In one embodiment for the removal of mercury or arsenic, a selective complexing agent has a large equilibrium binding constant for non-complexed mercury or arsenic ions and is resistant to oxidation by the oxidizing agent added to the oil-water emulsion layer (if it can be isolated), or the crude oil/oxidizing agent mixture. In one embodiment, the addition of the complexing agent allows at least 50% of the cations to react with the complexing agent, forming a water-soluble compound, e.g., mercury or arsenic complexes, when it comes into contact with the heavy metal ions. In another embodiment, at least 75% of the heavy metal ions in the oil phase and/or interface phase are converted into water-soluble complexes. In a third embodiment, at least 90% conversion into water-soluble complexes. In a fourth embodiment, at least 95% of the heavy metal ions are converted/extracted from the oil phase and/or interface phase into the water phase as water-soluble compounds. In yet another embodiment with the selection of a complexing agent which also functions as a reducing agent, it neutralizes excess oxidant that could make the crude oil corrosive.
Examples of chelating groups that are selective toward mercury and/or arsenic include thiol groups, dithiocarbamic acid, thiocarbamic acid, thiocarbazone, cryptate, thiophene groups, thioether groups, thiazole groups, thiourenium groups, amino groups, polyethyleneimine groups, N-thiocarbamoyl-polyalkylene polyamino groups, derivatives thereof, and mixtures thereof.
Examples of complexing agents as reducing agents include but are not limited to sodium metabisulfite (Na2S2O5), sodium thiosulfate (Na2S2O3) and thiourea.
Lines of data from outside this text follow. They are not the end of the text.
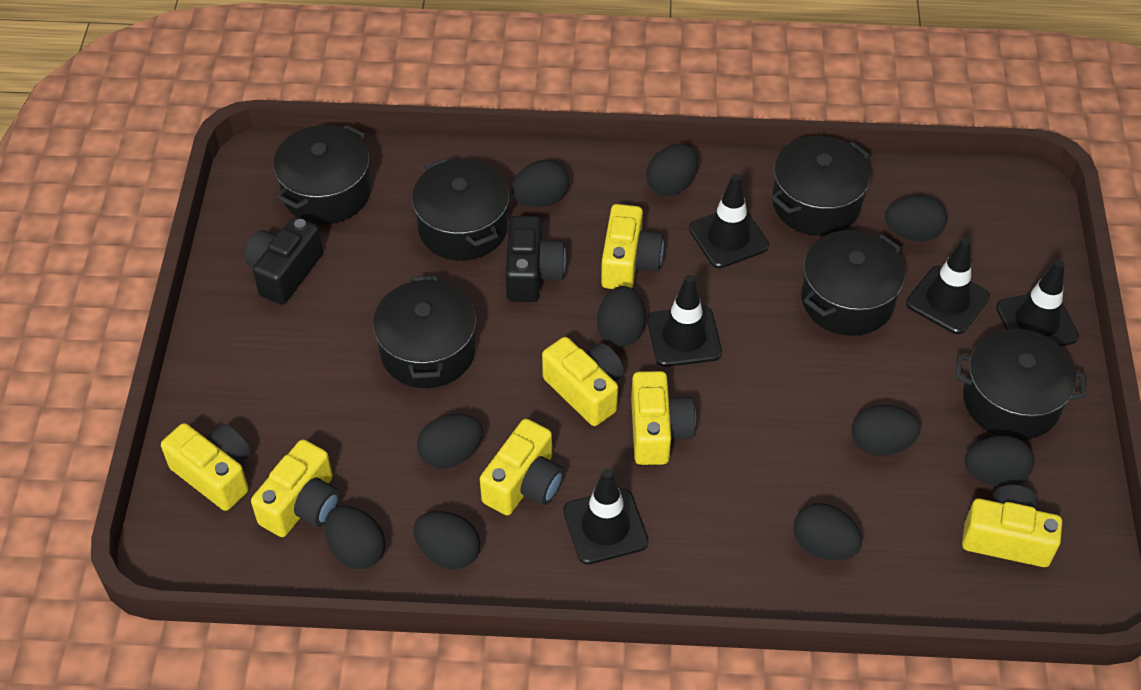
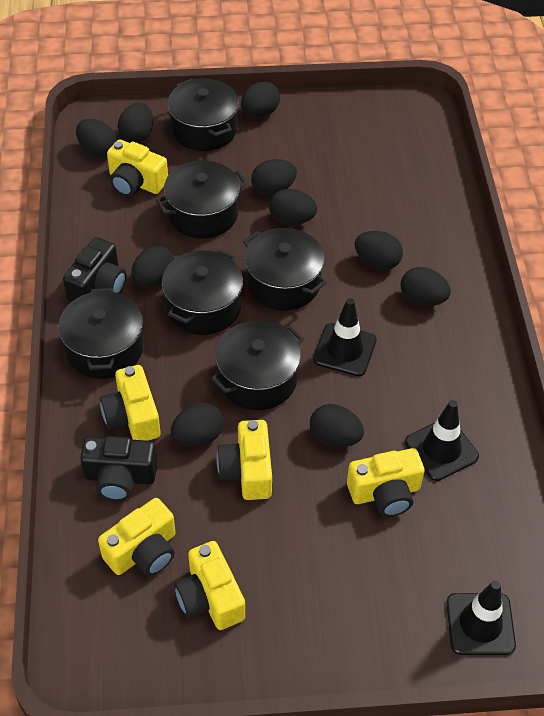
black traffic cone: 5 -> 3
yellow camera: 7 -> 6

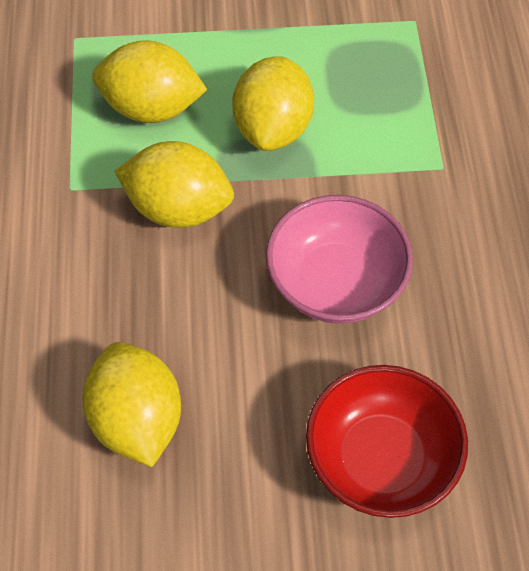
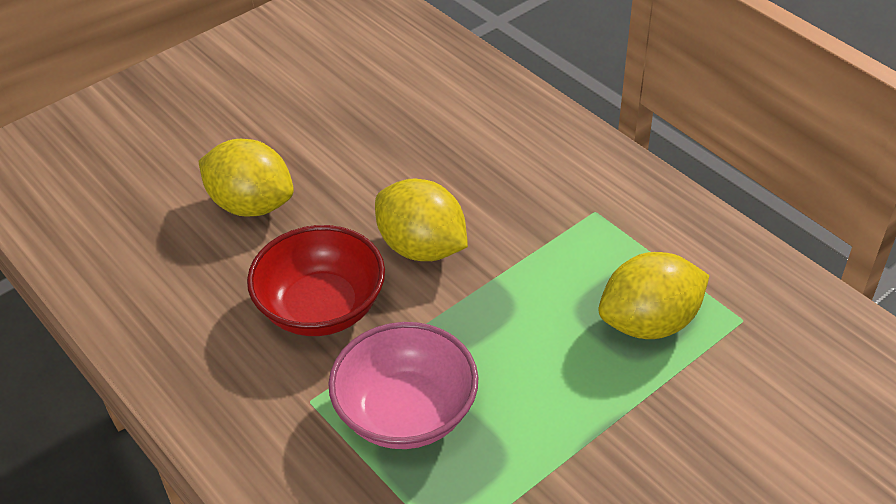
yellow lemon: 4 -> 3

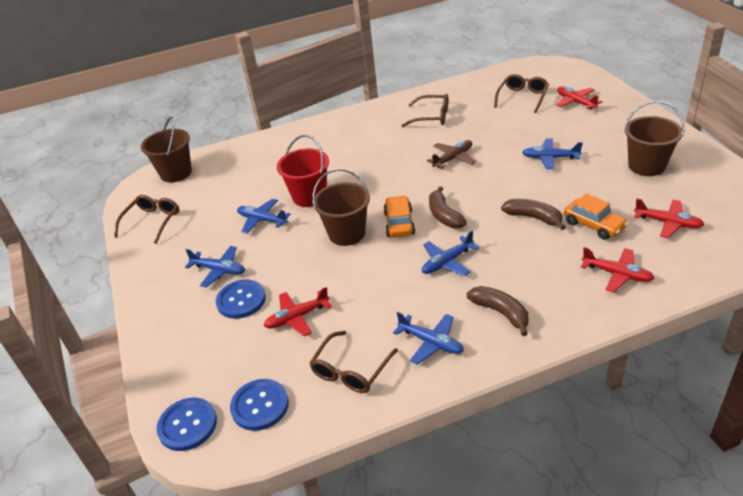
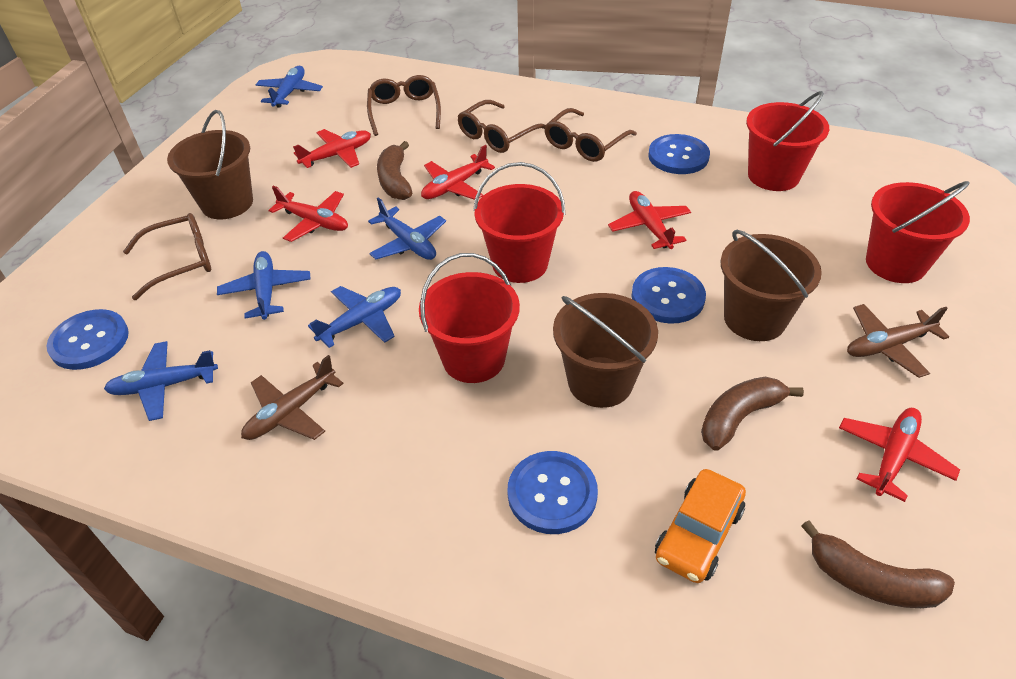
blue button: 3 -> 4
brown plane: 1 -> 2
orange car: 2 -> 1
red bucket: 1 -> 4
red plane: 4 -> 5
In one embodiment, the complexing agent is an inorganic sulfur compound selected from the group of sulfides, thiosulfates and dithionites. Examples include but are not limited to ammonium thiosulfate, alkali metal thiosulfates, alkaline earth metal thiosulfates, iron thiosulfates, alkali metal dithionites, and alkaline earth metal dithionites, and mixtures thereof. Examples of sulfides include but are not limited to potassium sulfide, sodium sulfide, alkaline earth metal sulfides, sulfides of transition elements number 25-30, aluminum sulfides, cadmium sulfides, antimony sulfides, Group IV sulfides, and mixtures thereof. Suitable alkali metal thiosulfate includes ammonium thiosulfate, sodium thiosulfate, potassium thiosulfate, and lithium thiosulfate. Examples of alkaline earth metal thiosulfates include calcium thiosulfate and magnesium thiosulfate. Ferric thiosulfate exemplifies an iron thiosulfate which may be employed. Alkali metal dithionites include sodium dithionite and potassium dithionite. Calcium dithionite is particularly suitable as an alkaline earth metal dithionite complexing agent for the removal of arsenic and mercury.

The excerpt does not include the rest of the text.